Dough Doctor discusses water temp and pizza peels
Q: Does the temperature of the water matter that much when making pizza dough?
A: The temperature of your dough is vitally important because it sets the stage for everything else that will happen to the dough thereafter. It is the temperature of the dough that controls fermentation, how fast it will proceed, and how long it will continue.
For example, higher dough temperatures allow for faster fermentation rates. As the dough ferments faster, it consumes more nutrient (sugar) and generates more acid (acetic, lactic and propionic). The ultimate lack of nutrient and excess of acid work to significantly slow or halt yeast activity after several hours in a typical pizza dough formula. Cooler dough temperatures will slow the rate of fermentation, decreasing acid formation and nutrient metabolism, allowing for a longer sustained fermentation period for the dough. Also, from a mechanical point, doughs having a lower temperature are easier and faster to cool when taken to the cooler. Doughs that are too warm may be difficult to cool, efficiently resulting in over-fermented or “blown” doughs. So, as you can see, if the dough temperature is not controlled, your entire dough management procedure can become unraveled overnight, resulting in lost doughs (or, at best, inconsistent dough performance or finished product quality characteristics).
The recommendation for activating an active dry yeast is to use a water temp between 100 F to 105 F. And that’s pretty important. In fact, the water temperature used to activate any type of dry yeast is really pretty important. In all cases, active dry yeast must be hydrated before it can be added to the dough. And, in some cases, instant dry yeast must also be hydrated. Take note that the correct water temperature to use when hydrating IDY is 95 F. If the water temperature is too hot the yeast cells can be heat/thermal damaged. But if the water is too cold, you stand the risk of allowing some of the plasma material contained within the yeast cell(s) to leach out during the hydration process. This material, when removed from the cell, can result in the development of an unusually soft (or, in some cases, sticky dough consistency and extensive damage to the yeast cells from which the material was removed). All in all, good things do not happen when dry yeast is allowed to hydrate in water at a temperature other than that which is recommended by the manufacturer.

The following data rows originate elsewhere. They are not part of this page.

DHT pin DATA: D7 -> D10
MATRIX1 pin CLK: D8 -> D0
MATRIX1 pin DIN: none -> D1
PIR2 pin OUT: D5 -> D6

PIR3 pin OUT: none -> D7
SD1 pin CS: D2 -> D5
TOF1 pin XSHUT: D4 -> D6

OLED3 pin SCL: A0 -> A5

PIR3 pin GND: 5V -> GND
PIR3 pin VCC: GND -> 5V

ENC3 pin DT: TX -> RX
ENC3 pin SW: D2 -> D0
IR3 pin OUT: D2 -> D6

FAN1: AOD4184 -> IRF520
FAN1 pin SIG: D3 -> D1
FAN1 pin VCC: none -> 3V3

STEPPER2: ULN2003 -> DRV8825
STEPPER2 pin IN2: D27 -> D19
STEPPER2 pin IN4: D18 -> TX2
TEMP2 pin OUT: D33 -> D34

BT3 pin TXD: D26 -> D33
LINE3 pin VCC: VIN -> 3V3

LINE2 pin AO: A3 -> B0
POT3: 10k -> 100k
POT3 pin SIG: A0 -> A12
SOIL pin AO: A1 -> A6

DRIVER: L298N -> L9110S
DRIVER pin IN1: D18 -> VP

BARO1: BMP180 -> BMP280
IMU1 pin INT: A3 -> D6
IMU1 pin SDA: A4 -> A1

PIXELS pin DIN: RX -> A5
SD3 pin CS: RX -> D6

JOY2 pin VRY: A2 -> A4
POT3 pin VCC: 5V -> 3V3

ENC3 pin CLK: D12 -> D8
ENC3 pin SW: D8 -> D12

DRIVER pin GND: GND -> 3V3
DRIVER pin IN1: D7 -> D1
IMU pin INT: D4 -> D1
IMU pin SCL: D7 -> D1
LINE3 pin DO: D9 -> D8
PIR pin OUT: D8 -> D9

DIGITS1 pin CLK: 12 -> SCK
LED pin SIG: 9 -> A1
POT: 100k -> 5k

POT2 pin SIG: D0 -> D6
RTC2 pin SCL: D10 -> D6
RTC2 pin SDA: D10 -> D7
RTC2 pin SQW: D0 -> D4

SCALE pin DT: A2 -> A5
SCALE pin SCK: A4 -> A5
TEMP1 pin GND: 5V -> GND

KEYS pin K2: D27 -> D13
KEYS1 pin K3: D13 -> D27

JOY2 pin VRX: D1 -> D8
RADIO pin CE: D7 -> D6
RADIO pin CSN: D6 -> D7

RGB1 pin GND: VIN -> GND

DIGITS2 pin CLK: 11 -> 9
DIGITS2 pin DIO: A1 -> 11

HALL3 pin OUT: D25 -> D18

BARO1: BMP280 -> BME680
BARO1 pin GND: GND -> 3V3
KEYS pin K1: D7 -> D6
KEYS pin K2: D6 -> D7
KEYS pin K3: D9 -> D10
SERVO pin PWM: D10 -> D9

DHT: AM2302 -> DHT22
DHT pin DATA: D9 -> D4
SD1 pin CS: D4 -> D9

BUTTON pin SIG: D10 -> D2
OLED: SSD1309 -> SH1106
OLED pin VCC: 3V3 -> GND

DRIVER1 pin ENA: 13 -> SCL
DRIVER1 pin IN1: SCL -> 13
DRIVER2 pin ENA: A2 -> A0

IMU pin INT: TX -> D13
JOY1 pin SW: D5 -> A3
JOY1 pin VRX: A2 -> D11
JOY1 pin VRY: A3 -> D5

Also, while we’re on the topic of hydrating dry yeast, keep in mind that when the directions say to hydrate the yeast in water at say, 100 to 105 F, only a small quantity of the total water needs to be at that temperature, only about five times the weight of the yeast. The rest of the water should be at a temperature that will give you a finished dough within the desired or targeted temperature range.
Q: Why is my dough sticking to my peel?
A: There are a couple of things that might cause the dough to stick to your peel. If you are using malt in your dough, make doubly sure that it is non-diastatic (non-enzyme active) malt. If the malt is diastatic malt (enzyme active), it will convert starch in the flour to sugars, making the dough sticky or tacky to the point where it will stick to almost any surface it comes into contact with, including a prep peel. If the dough is over absorbed (contains too much water) it may feel clammy or even exhibit a slight tackiness when touched. Over absorbed dough tends to be difficult to work with as the dough is just too extensible and is easily over stretched during the forming operation. While some of the traditional doughs are fairly high in absorption and difficult to handle during forming, they can still be peeled into the oven without much of a problem if they are well floured for ease of handling, and either fine cornmeal, or semolina flour is used as the peel dust to aid in sliding the prepared dough skin off of the peel. Be sure to use a wood or wood laminate peel for your prep peel.
When a wood or wood laminate is used as a prep peel, the wood will have some capacity to absorb moisture, thus reducing the potential for stickiness. Because it is harder to form condensation between a wood peel and the dough skin, the issue of condensation is all but totally eliminated. Even with the best dough and wood prep peels, it is still possible for dough to stick to the peel if too much time is taken in prepping the dough skin.
Even when a novice is prepping a dough skin and taking their own sweet time about it, there is still only a slight chance that the dough will stick to the peel. But where the problem arises is when the prepped or partially prepped dough skin is allowed to remain on the prep peel while they do something else, like wash and cut a topping for the pizza or stop to answer the phone, etc.
The solution to this is easy to address –– just make sure once the dough is placed on the peel it is dressed and peeled into the oven without interruption. Of course, a good peel dust doesn’t hurt either.
Tom Lehmann is a former director at the American Institute of Baking in Manhattan, Kansas and Pizza Today’s resident dough expert.